RG, 25.10.1918 - VII 304/18
Zur Frage, ob nach den Grundsätzen des gemeinen Rechtes ein Grundeigentümer, dem die Baupolizeibehörde die Genehmigung zur Errichtung eines Baues versagt hat, Entschädigung beanspruchen darf.
Tatbestand
Der Kläger ist Eigentümer eines an der Ecke der Kamp- und Holstenstraße in Bergedorf belegenen, mit einem Gebäude, dem Gasthofe "zur Sonne", bebauten Grundstücks. Der vorn, neben der Kampstraße bis zur Holstenstraße sich hinziehende Grundstücksteil von 120 qm Flächeninhalt ist unbebaut geblieben. Ein Baugesuch des Klägers, wonach auf diesem Grundstücksteil ein an das Gasthaus sich anschließender Anbau errichtet werden sollte, wurde durch den Bescheid des Magistrats in Bergedorf vom 2. Februar 1914 abgelehnt. Der vom Kläger eingeschlagene Beschwerdeweg blieb erfolglos. Der Kläger machte darauf geltend, daß er durch die Verordnung des Magistrats in seinen wohlerworbenen Rechten beeinträchtigt sei, und forderte mit der Klage des vorliegenden Rechtsstreits zunächst 4100 M als Teilbetrag des ihm dadurch erwachsenen Schadens. Die Beklagte widersprach dem Klagebegehren.

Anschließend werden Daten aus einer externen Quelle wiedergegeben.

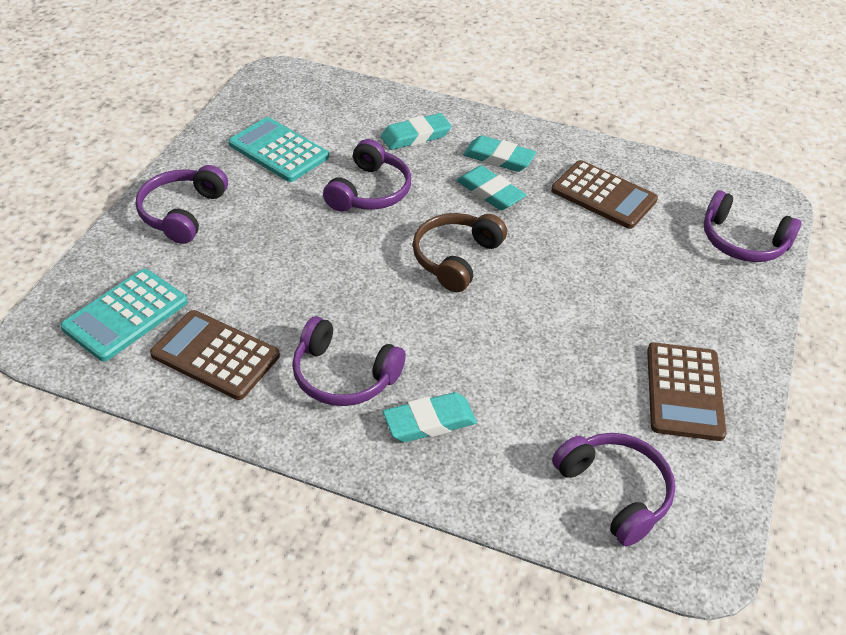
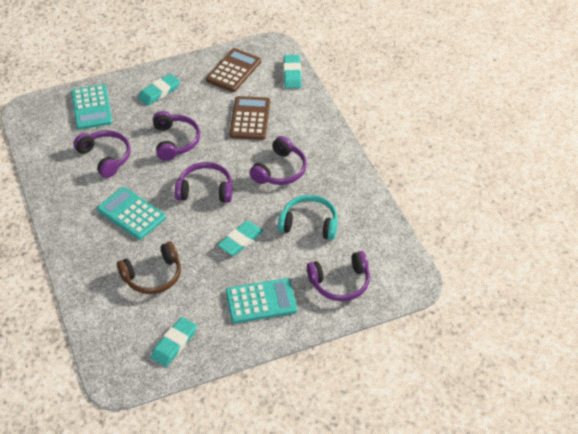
brown calculator: 3 -> 2
turquoise calculator: 2 -> 3
turquoise headphones: 0 -> 1

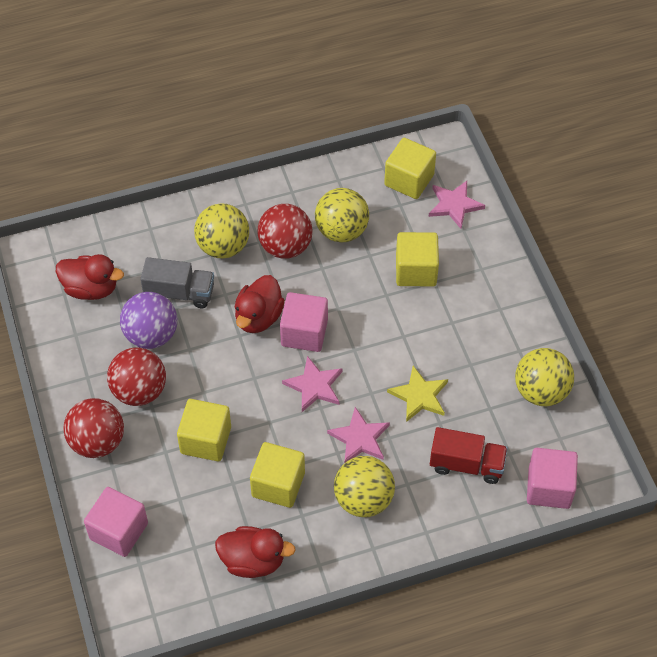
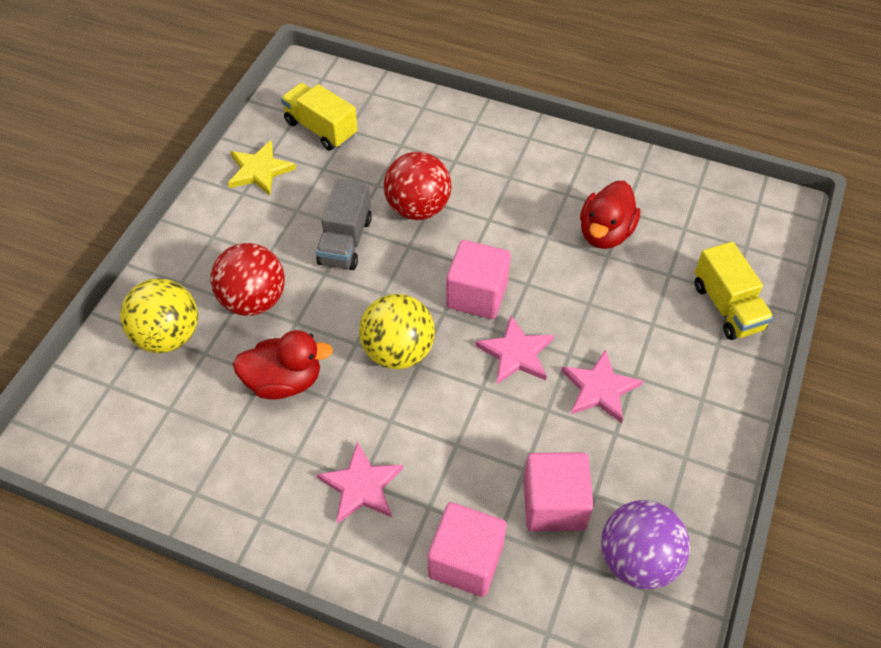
red ball: 3 -> 2
red duck: 3 -> 2
red truck: 1 -> 0
yellow ball: 4 -> 2
yellow cube: 4 -> 0
yellow truck: 0 -> 2

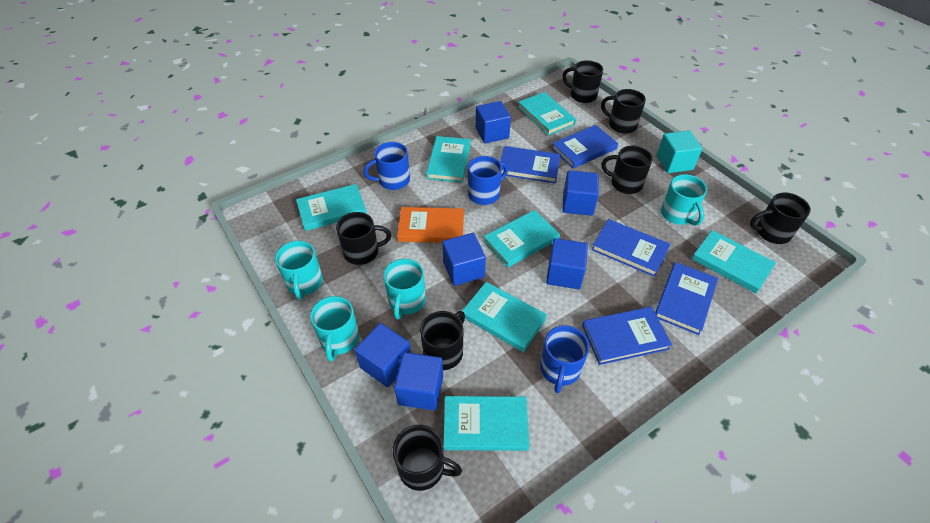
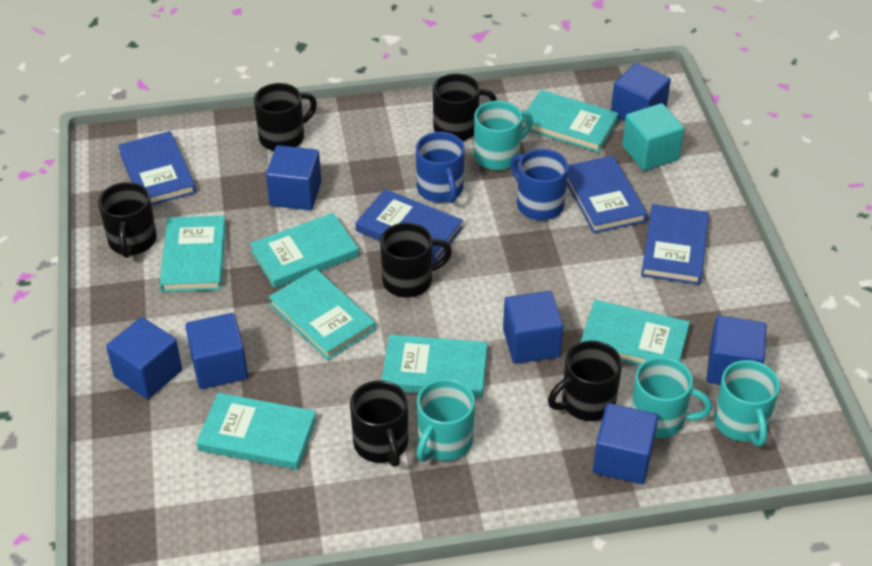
black mug: 7 -> 6
blue book: 5 -> 4
blue cube: 6 -> 7
blue mug: 3 -> 2
orange book: 1 -> 0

Das Landgericht erklärte den Klaganspruch dem Grunde nach für berechtigt. Die Berufung der Beklagten wurde zurückgewiesen. Auch ihre Revision blieb erfolglos.
Gründe
"Die zuständigen Verwaltungsbehörden haben in befugter Ausübung des ihnen in der Bauordnung für das Städtchen Bergedorf vom 4./18. Dezember 1850 eingeräumten Rechtes die vom Kläger nachgesuchte Bauerlaubnis im Interesse des öffentlichen Verkehrs versagt und es dadurch dem Kläger unmöglich gemacht, den der Straßenecke nächstgelegenen Teil des unbebaut gebliebenen Streifens seines Grundstücks baulich auszunutzen. Die Streitfrage, ob der Kläger für die ihm hierdurch erwachsenen Vermögensnachteile Ersatz begehren darf, prüft das Berufungsurteil zunächst vom Standpunkte des besonders für den Staat Hamburg und innerhalb des Staatsgebiets geltenden Gesetzes- und Gewohnheitsrechtes aus. Insofern gelangt das Urteil zu der Annahme, daß die eingeklagte Entschädigungsforderung weder durch ein Gesetz, insbesondere durch die Bestimmungen der bezeichneten Bauordnung, noch auch durch ein Gewohnheitsrecht ausgeschlossen ist. Demgegenüber sucht die Revision auszuführen, die maßgebliche Fragestellung der Vorinstanz sei zu bemängeln, namentlich bestehe für Rechtsbeschränkungen, die durch ein Gesetz auferlegt seien, eine Entschädigungspflicht nur dann, wenn das Gesetz selbst eine solche anordne, die Frage hätte daher nicht auf einen gesetzlichen Ausschluß einer Entschädigungspflicht, sondern darauf gerichtet werden sollen, ob das Gesetz eine solche Pflicht vorsehe. Den Ausführungen ist jedoch nicht zu folgen. Die hier in Betracht kommenden Erwägungen der Vorinstanz sind nach ihrem Sinne und Zusammenhange dahin zu verstehen, aus den besonderen hamburgischen gesetzlichen und gewohnheitsrechtlichen Normen seien Bedenken gegen den Klaganspruch nicht herzuleiten. Diese Entscheidung über Bestand und Inhalt irrevisibelen Rechtes ist einer Nachprüfung entzogen (ZPO. § 549).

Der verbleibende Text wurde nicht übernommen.